Poeppel Corner (known as Poeppel's Corner in Queensland) at latitude 26° S and longitude 138° E is a corner of state boundaries in Australia, where the state of Queensland meets South Australia and the Northern Territory.

Geography

Poeppel Corner is about 174 km west of Birdsville, in the middle of the Simpson Desert.

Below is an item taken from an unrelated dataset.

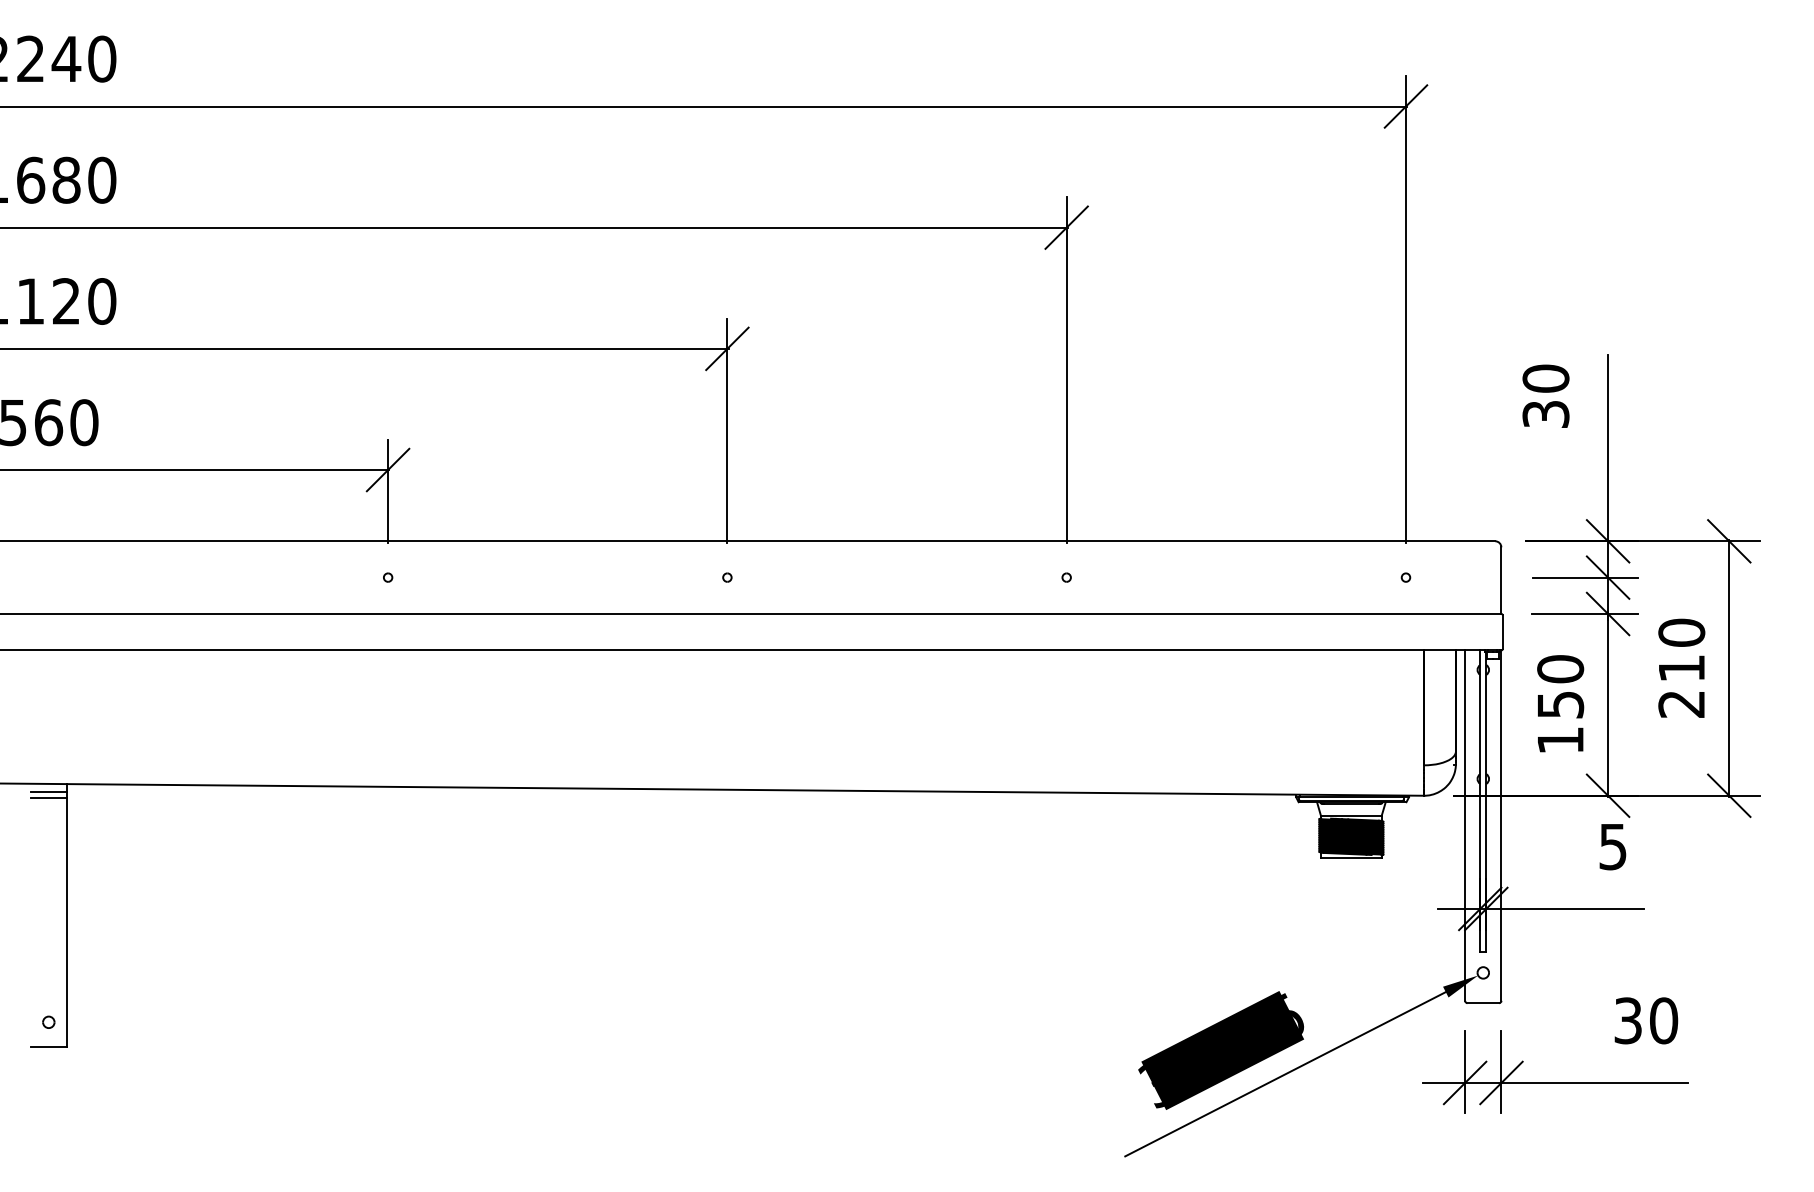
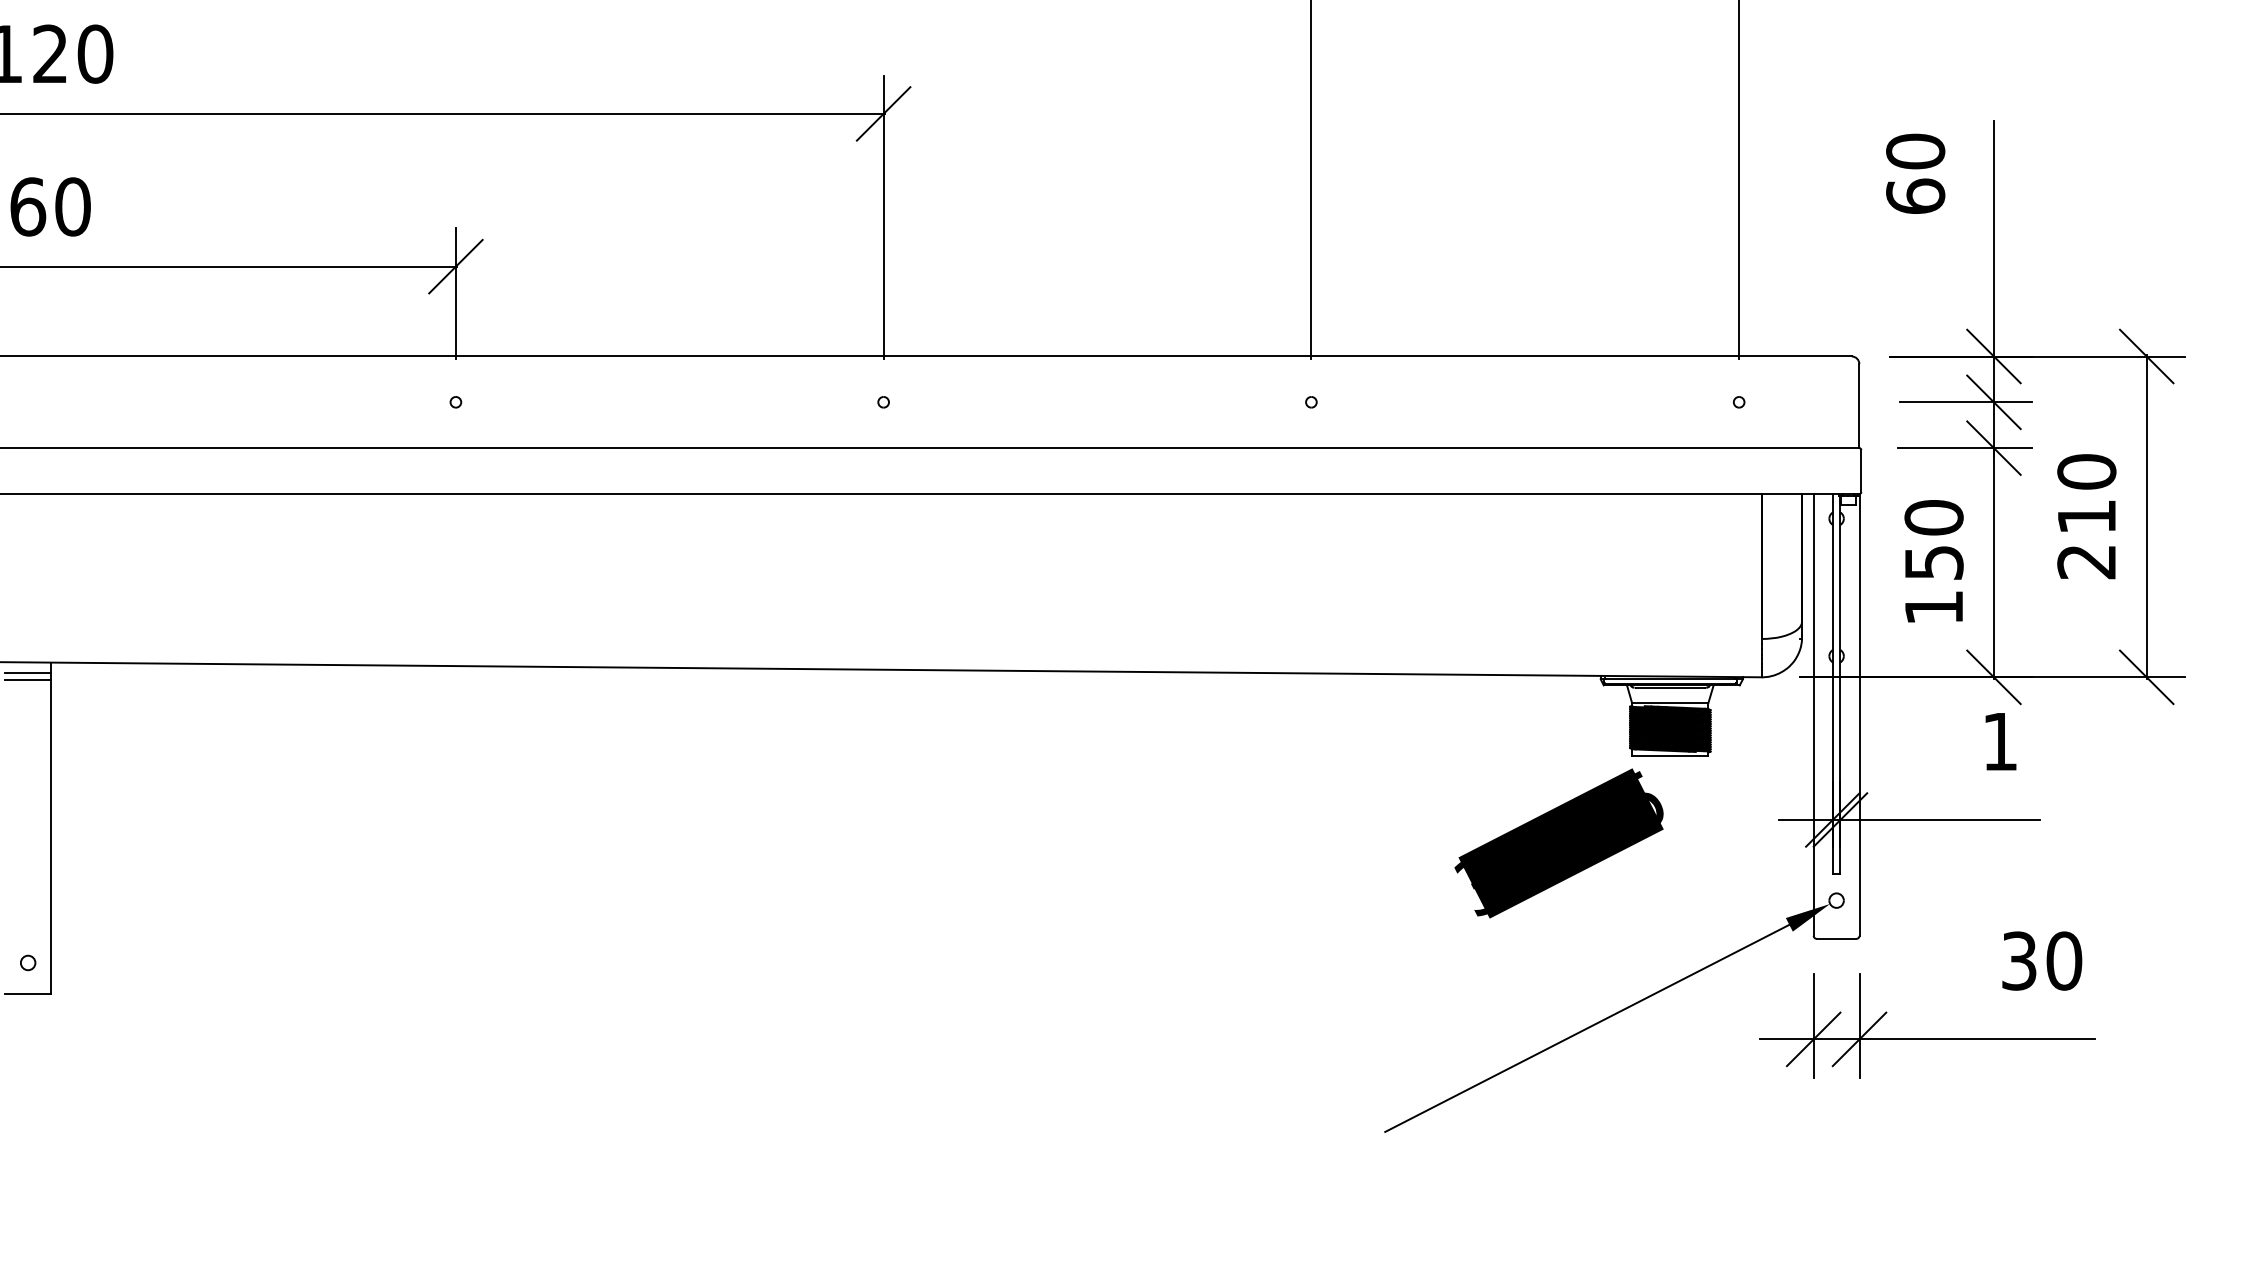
text: (1545, 414) -> (1915, 196), 30 -> 60
text: (1612, 847) -> (1999, 742), 5 -> 1
text: (1220, 1050) -> (1558, 843), moved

New Year's Eve occurs three times each year at thirty minute intervals in Poeppel Corner (also in Cameron Corner and Surveyor Generals Corner), because it is at the intersection of three time zones.

History

Augustus Poeppel, after whom the point is named, conducted a survey in the mid-1880s to find the exact location of the central Australian colonial borders. His team used camels to drag a coolibah post to mark the intersection.  Originally the point was located in a salt lake, but it was found that the measuring chain used was a few centimetres too long. Another survey was conducted by Lawrence Wells, who relocated the post to its current position.

Tourism
As with the other three corners it is a destination for four-wheel-drive tourists.

Heritage listing
The Poeppel Corner Survey Marker is a heritage-listed site, having been added to the Queensland Heritage Register in 2012.

See also

Cameron Corner
Haddon Corner
MacCabe Corner
Surveyor Generals Corner
Geography of Australia

References

External links 

 Poeppel Corner, Australia. NASA Earth Observatory.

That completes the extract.